Manual inspection indicates that a number of raw masks corresponding to lcp+ nuclei are beingd dropped durring tracking, which is frustrating

In [None]:
from glob2 import glob
from tqdm import tqdm

fluo_path = os.path.join(root, "built_data", "fluorescence_data", project_name, "")
fluo_df_path_list = sorted(glob(fluo_path + "*.csv"))
fluo_df_list = []
for fluo_p in tqdm(fluo_df_path_list):
    df = pd.read_csv(fluo_p)
    fluo_df_list.append(df)

fluo_df = pd.concat(fluo_df_list, axis=0, ignore_index=True)

In [None]:
print(np.sum(fluo_df["mean_fluo"]>fluo_thresh))
print(np.sum(tracks_df["mean_fluo"]>fluo_thresh))

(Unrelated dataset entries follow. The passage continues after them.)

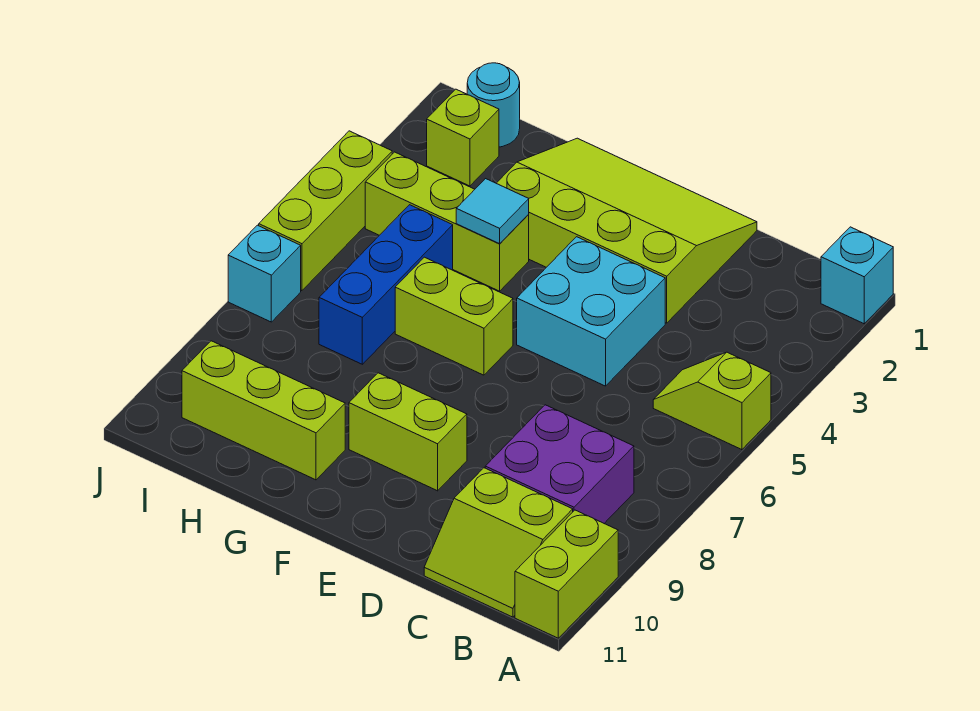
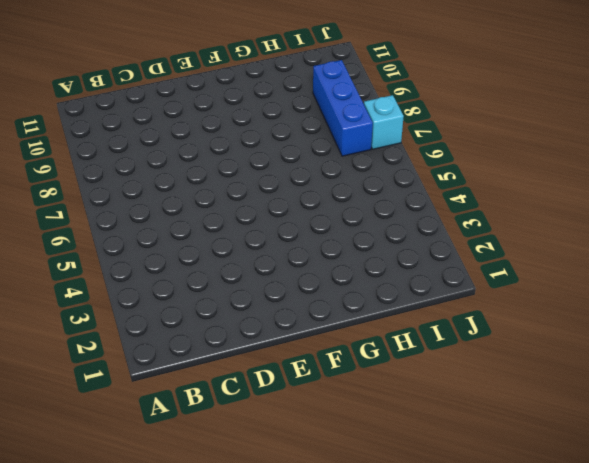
blue brick I7:I9 level 1 -> blue brick H5:H7 level 1
none -> cyan brick A1 level 1
none -> lime slope A5:B5 level 1 top A
none -> lime brick A10:A11 level 1

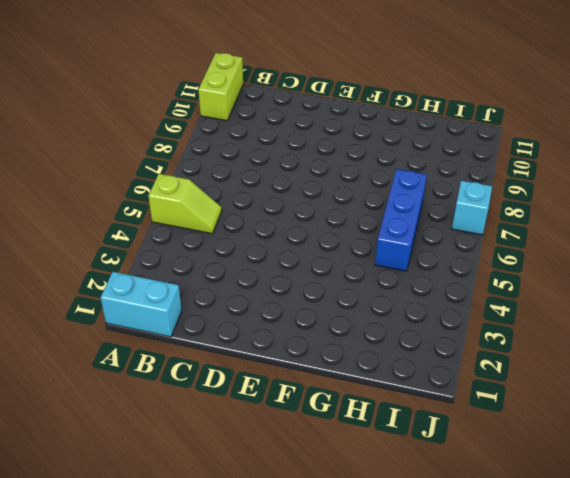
cyan brick A1:B1 level 1 -> cyan brick A1 level 1
none -> purple brick B8:C9 level 1
none -> lime slope B10:C11 level 1 top 10
none -> lime slope D1:G3 level 1 top 3

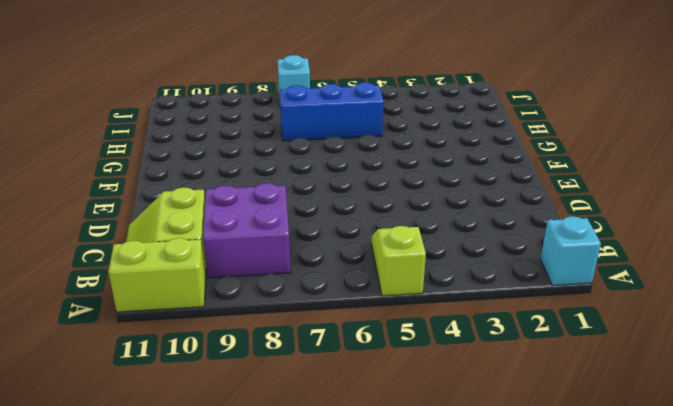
none -> lime slope D1:G3 level 1 top 3
none -> cyan brick D4:E5 level 1
none -> lime brick E9:F9 level 1

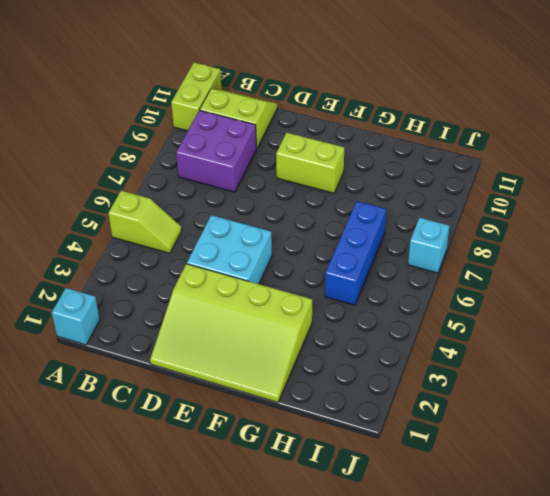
none -> lime brick F6:G6 level 1
none -> lime brick G4:I4 level 1
none -> lime brick G10:I10 level 1

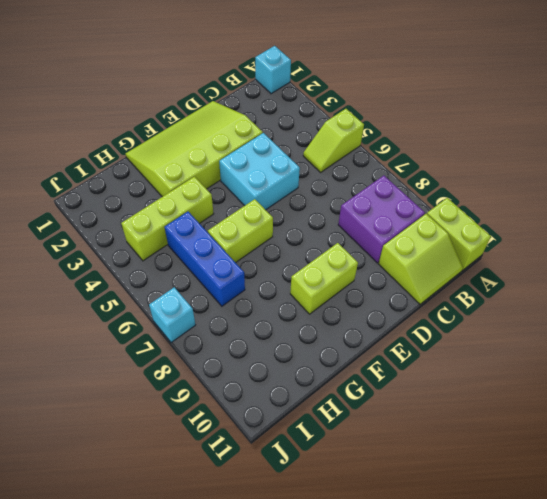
none -> lime brick G10:I10 level 1
none -> cyan round brick I1 level 1
none -> lime brick I2 level 1

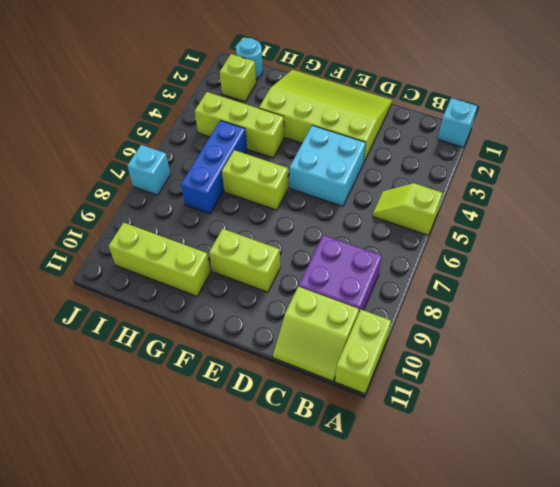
none -> lime brick J4:J6 level 1
none -> cyan tile G4 level 2

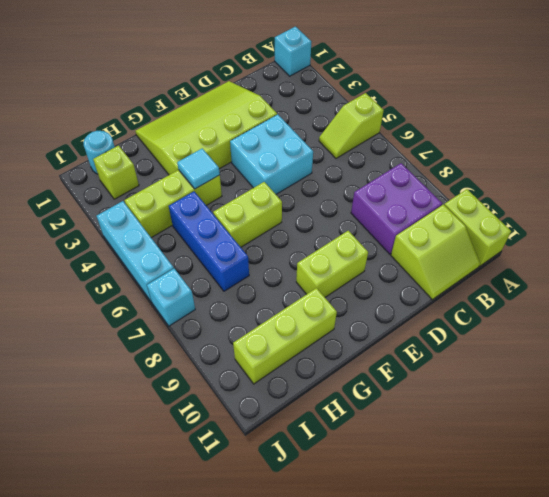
cyan brick J4:J6 level 1 -> lime brick J4:J6 level 1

We see substantially more high-fluo frames. Let's look at trends over time

In [None]:
N = 50  # for example

# Group by time 't' and, for each group, pick the N rows with the highest 'mean_fluo'
top_fluo_df = fluo_df.groupby('frame', group_keys=False).apply(lambda x: x.nlargest(N, columns='mean_fluo')).reset_index(drop=True)

In [None]:
fig = px.scatter(top_fluo_df, x="frame", y="mean_fluo")
fig.show()

In [None]:
fi, fc = np.unique(fluo_df.loc[fluo_df["mean_fluo"]>fluo_thresh, "frame"], return_counts=True)

fig = px.scatter(x=fi, y=fc)
fig.show()

Clearly we're losing a ton during the tracking process. Sad.